One of the College of William & Mary’s most famous alumni is being honored by his alma mater just in time for his 257th birthday.
William & Mary installed a statue of James Monroe in front of Tucker Hall, the home of the college’s English department.
The college’s Board of Visitors gathered Thursday to dedicate the bronze statue, which is a gift of Carroll and Patty Owens, members of the college’s class of 1962.
“James Monroe was an early national leader of compelling ability and accomplishment who has been somewhat lost to history, even to his own alma mater,” William & Mary president Taylor Reveley said in a news release. “We are about to remedy this lapse on our own campus with a magnificent new statue of President Monroe.
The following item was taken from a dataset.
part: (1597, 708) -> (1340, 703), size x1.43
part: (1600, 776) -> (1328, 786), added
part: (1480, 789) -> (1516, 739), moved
The statue will speak to the importance of this alumnus to the United States, the international order and William & Mary.”
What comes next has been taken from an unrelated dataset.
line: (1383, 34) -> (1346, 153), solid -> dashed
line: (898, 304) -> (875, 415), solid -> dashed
Monroe is one of three U.S. presidents to have attended William & Mary, along with Thomas Jefferson and John Tyler. A statue of Jefferson currently stands between Washington and McGlothlin-Street halls on the college’s campus, while a bust of Tyler stands near James Blair Hall.
The base of the Monroe statue includes a frieze featuring significant events from Monroe’s life and career.
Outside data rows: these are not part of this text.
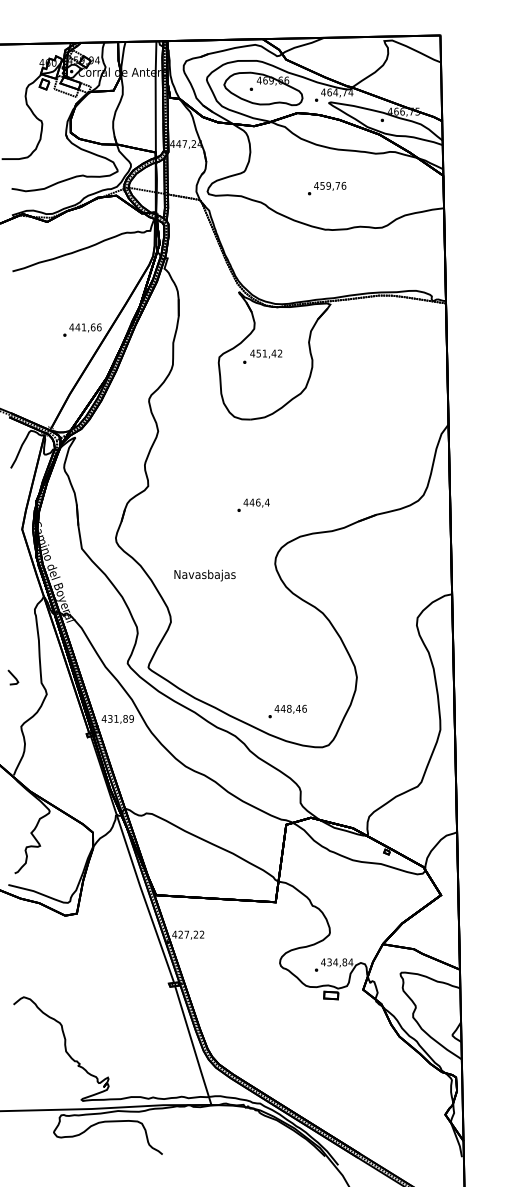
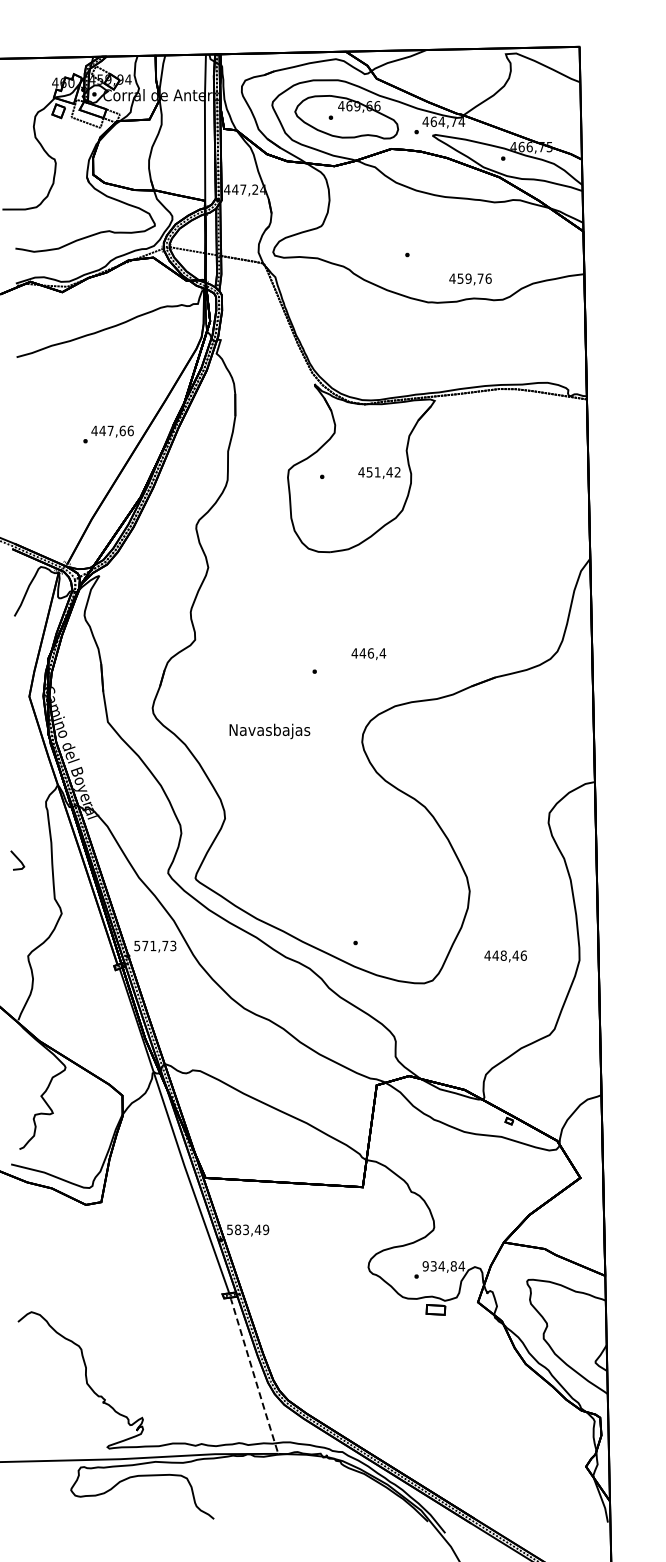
text: (330, 186) -> (470, 279), moved
text: (83, 327) -> (110, 430), 441,66 -> 447,66
text: (266, 353) -> (379, 472), moved
text: (256, 503) -> (368, 654), moved
text: (204, 575) -> (269, 731), moved
line: (13, 676) -> (17, 859), moved
text: (290, 709) -> (505, 956), moved
text: (118, 718) -> (155, 945), 431,89 -> 571,73
text: (188, 934) -> (247, 1229), 427,22 -> 583,49
text: (323, 962) -> (425, 1266), 434,84 -> 934,84
line: (193, 1045) -> (254, 1375), solid -> dashed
“The statue tells the story of James Monroe’s life, and I hope that the students will benefit from that and really feel a sense of pride in their college,” Patty Owens said in a news release.
A native Virginian, Monroe attended William & Mary until 1776, leaving without a degree to fight in the American Revolution. During his service, Monroe participated in a raid of the arsenal at the Governor’s Palace, seizing arms for use by Continental soldiers.
After the war, Monroe served in several government positions, including governor of Virginia, secretary of state and secretary of war. He was first elected to the presidency in 1816 and was re-elected in 1920 by a nearly unanimous vote, receiving all but one electoral vote.
Monroe’s presidency kicked off an era of American history often called the “Era of Good Feelings,” marked by a mellowing of political debate.
The statue was designed by sculptor Gordon Kay, a 1973 William & Mary graduate, who has also completed sculptures of Pope John Paul II, Pierre L’Enfant and John Marshall.
The dedication of the statue marks the first in a planned series of events commemorating the 200th anniversary of Monroe’s inauguration in 1817. The “Monroe Renaissance” is being led by former William & Mary Board of Visitors rectors James B. Murray Jr. and Jeffrey Trammell.
“It is seemly that the Alma Mater of the Nation — James Monroe’s alma mater — take the lead in celebrating our nation’s last founding father,” Reveley said in a news release.